А я ему так скажу, что мои люди — вот они, вокруг. Вот, скажем, Витёк наш, совсем еще салага. Его с первого курса выдернули. И ведь он не стал сбегать или как-то в сторону косить. Он пришел и стал нашим. Или вот Петр Григорьевич. Он тоже по повестке. По имени-отчеству он у нас зовется, потому что уже двое детей. Ты не смотри, что он молодой — он молодец. Успел до войны и жениться, и детей родить. Я вот сам, скажу, доброволец, из самых первых. Так уж повезло, что попал не в пехоту, а в артиллерию. Это потому что инженер, с дипломом. Тут, сказали, нужнее. Ну, и так про каждого расскажу коротенько: откуда, с какого города или села, как к нам попал, как геройски воевал. А теперь вот — все они победители.
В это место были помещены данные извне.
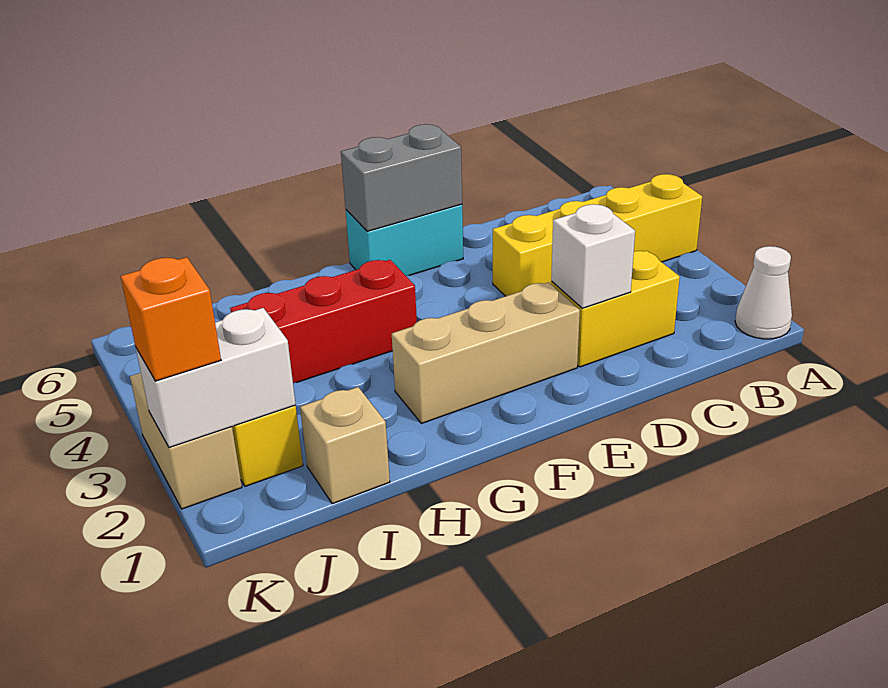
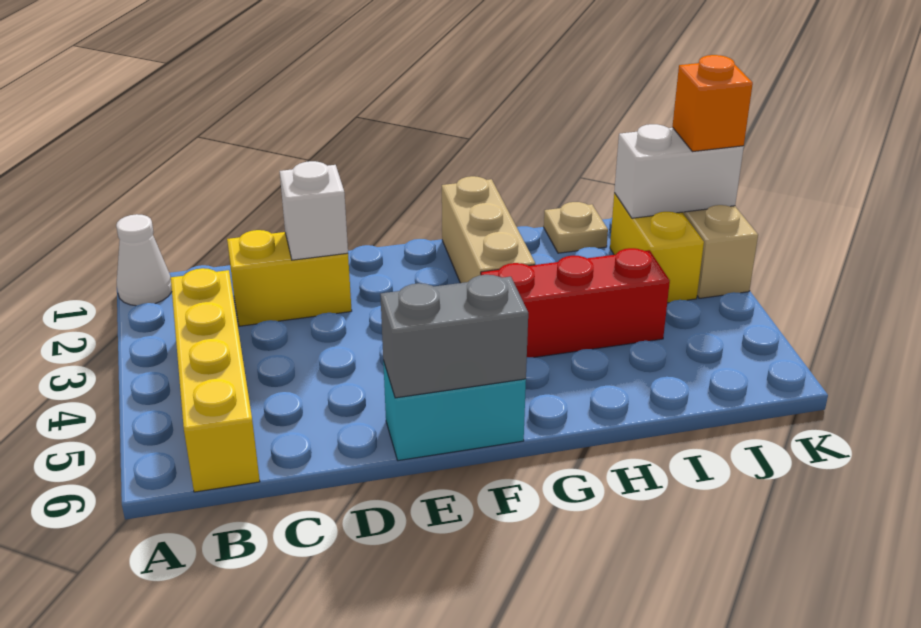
yellow brick A4:D4 level 1 -> yellow brick B3:B6 level 1
tan brick E2:G2 level 1 -> tan brick G1:G3 level 1
tan brick I1 level 1 -> tan plate I1 level 1

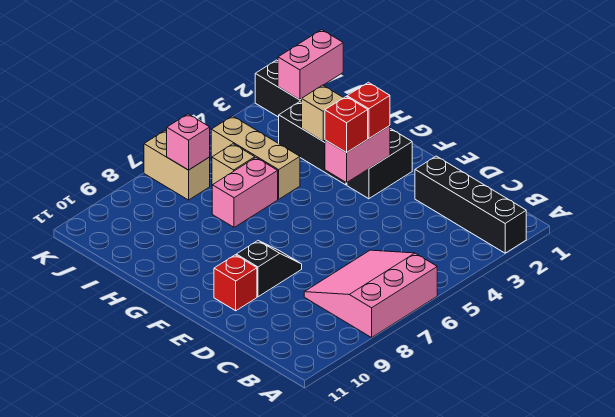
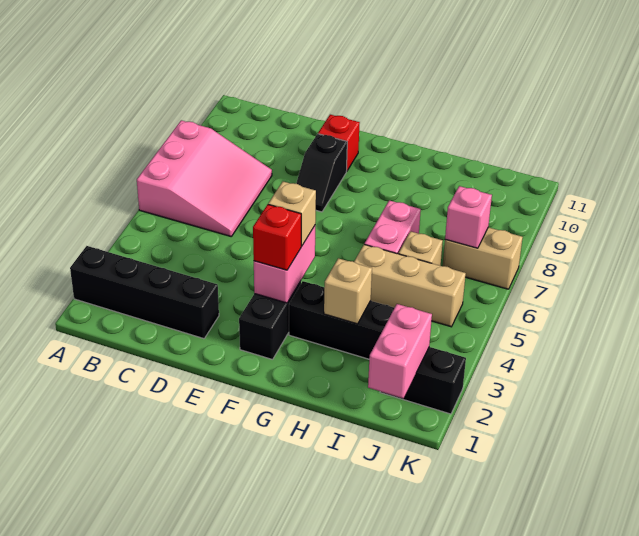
red brick F4 level 3 -> tan brick F4 level 3

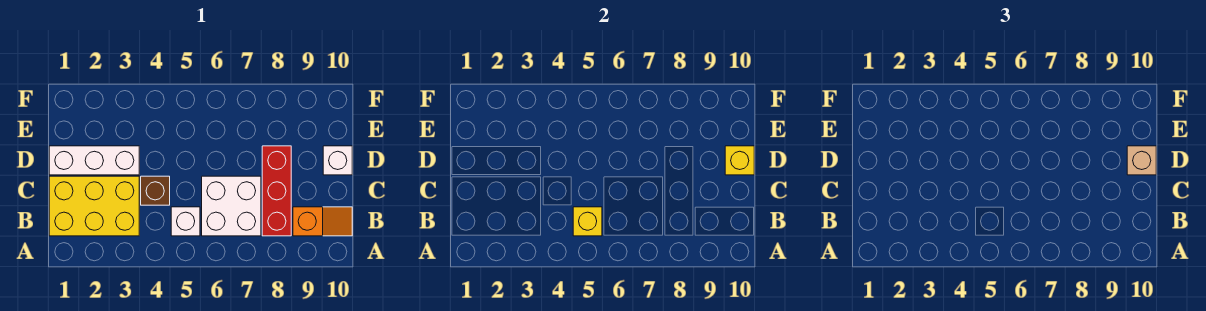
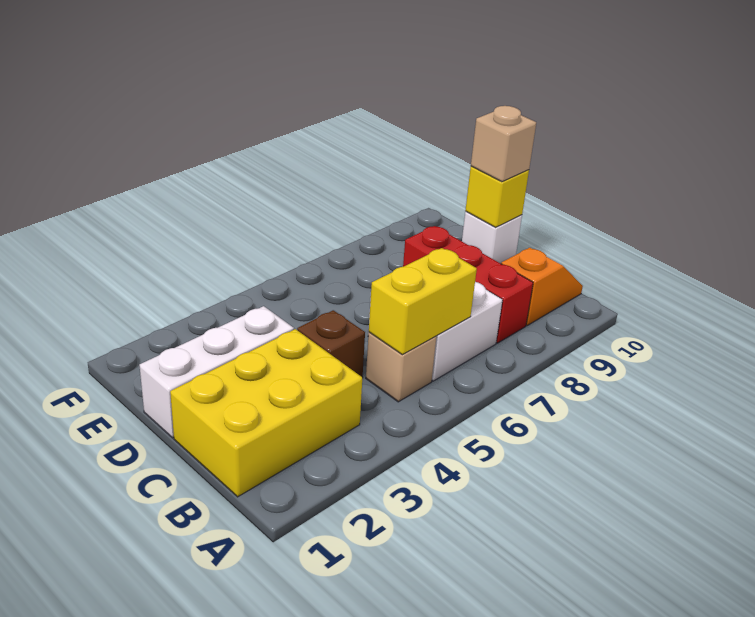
white brick B5 level 1 -> tan brick B5 level 1
yellow brick B5 level 2 -> yellow brick B5:B6 level 2

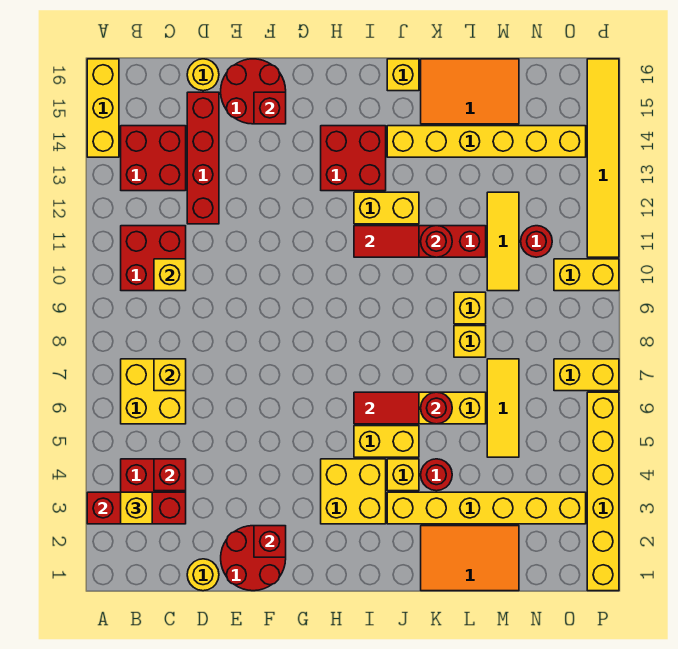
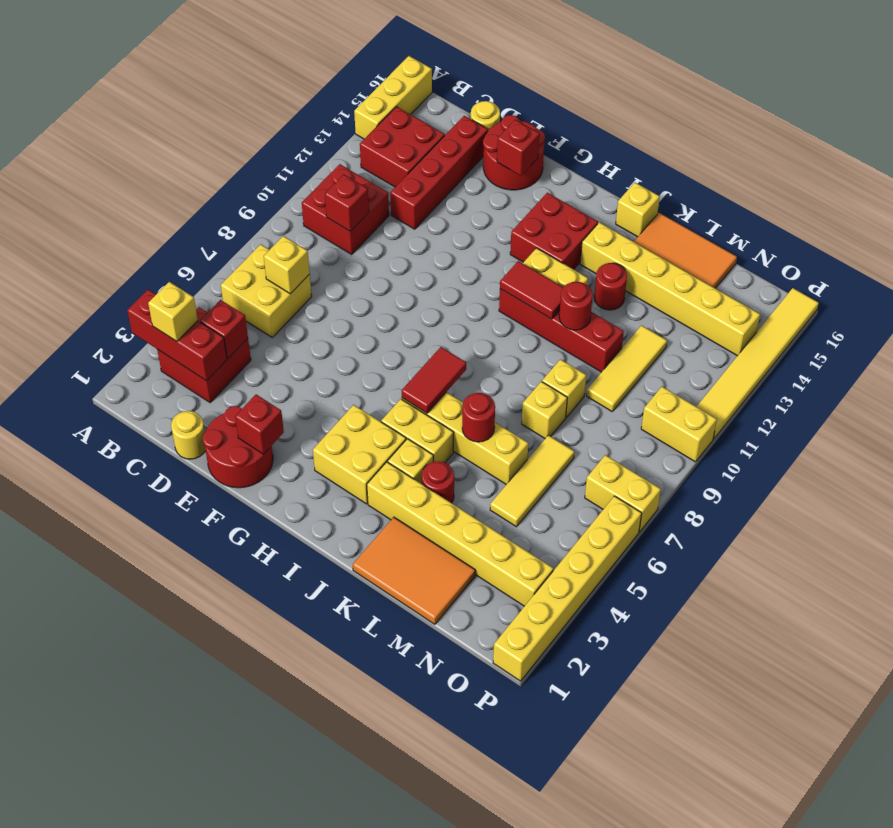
yellow brick C10 level 2 -> red brick C10 level 2
red tile I6:J6 level 2 -> red tile I6:I7 level 2
red round brick N11 level 1 -> red round brick K13 level 1

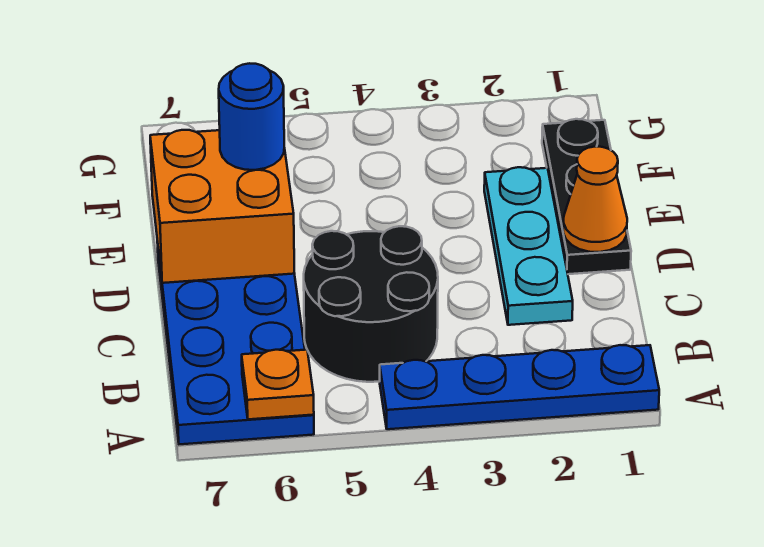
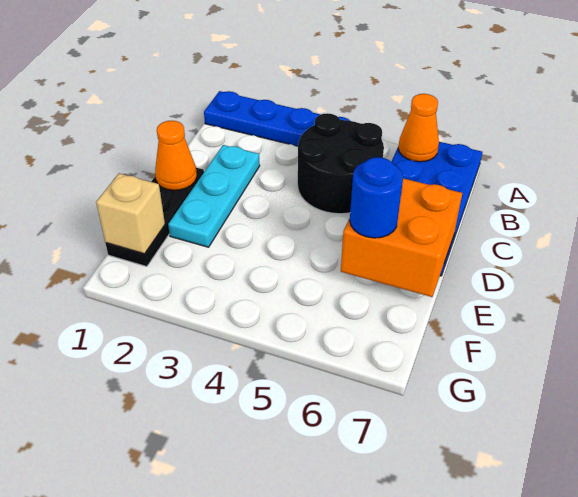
orange plate A6 level 2 -> orange cone A6 level 2
none -> tan brick F1 level 2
И подниму руку, остановлю того хитрого, желающего что-то еще вякнуть. Добавлю. Вот это, вокруг меня — наш народ. А те, кто по кабакам сидел, кто в театры ходил и на выставки, кто бабло зарабатывал, пока мы за них воевали — они ни фига не наши. Потому им теперь и прилетело. Пусть и они теперь поймут что такое война и что такое победа.
Вот тут обычно вступает кто-нибудь из умников, начинает говорить про законы, про государство… Ха! А у меня — диплом, между прочим. Я здесь тоже не дурак.
— Государство, — скажу. — Это я.
Паузу сделаю специально, чтобы чуть-чуть посмеялись. Добавлю:
— И вот они, мои боевые товарищи — они тоже наше государство.
Напомню определение, что государство — это аппарат насилия, это армия и полиция, это и так далее… Так вот мы — и есть государство. Мы — армия. И законы, следовательно, устанавливаем мы, а не кто-то — нам.
А дальше скажу, как говорил и предыдущим:
— Мы победили не для них, которые там по кабакам и барам сидели, а для себя. Потому что или наша победа — или наша смерть. И вот мы победили. Неужели же — для них? Вот для тех? А самим теперь — по домам, искать работу и завидовать тем, кто не воевал, а зарабатывал и искал теплое место? А вот хрен вам всем! Это наша победа! Наше государство! Наша власть!
— А потому, — скажу. — Заряжай, братцы. Будем учить любить своё государство. То есть, нас с вами.
И ребята зарядят, а потом бухнут вот туда, через высотки, в самую серединку. Там будет рваться и дымить. И это будет правильно.
Потому что — победа.
Потому что — мир.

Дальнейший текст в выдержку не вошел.